In honor of Dr. Martin Luther King, Jr.’s birthday today, my sons and I read Riding to Washington, a 2008 historical fiction book by Gwenyth Swain and illustrated by David Geister. I picked up this book from my oldest son’s school library for two specific reasons: my youngest son is preparing a media festival project about the March on Washington, so I thought this book would provide a glimpse of the day’s events through a child’s lenses. Second, I admire Dr. King and his accomplishments, so I figured it would be an enjoyable read for me as well.
My sons and I read and discussed the book together, and it was not only enjoyable to read, but it also provided us a glimpse of why the march and the entire civil rights movement was necessary. The book’s focus is on Janie, a young white girl from Indiana, and her bus ride with her father and “coloreds” to Washington, D.C to see Dr. King speak. We see Janie experience the unfairness of segregation on two occasions while on the bus ride, and these experiences cause her to become more unified with the colored people whom she never interacted with in her white-only community.
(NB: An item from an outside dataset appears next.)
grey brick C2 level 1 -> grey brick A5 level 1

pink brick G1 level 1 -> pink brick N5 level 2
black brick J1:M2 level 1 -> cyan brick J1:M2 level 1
Riding to Washington captures the essence of the attendees’ desire for a fair, integrated society. The illustrations are beautifully painted with care and detail from the paintings of Janie, her parents, and the colored people on the bus, to the large crowd scene in front of the Lincoln Memorial. I recommend elementary-aged children to read this book with their parents to join Janie on her life-changing journey on August 28, 1963.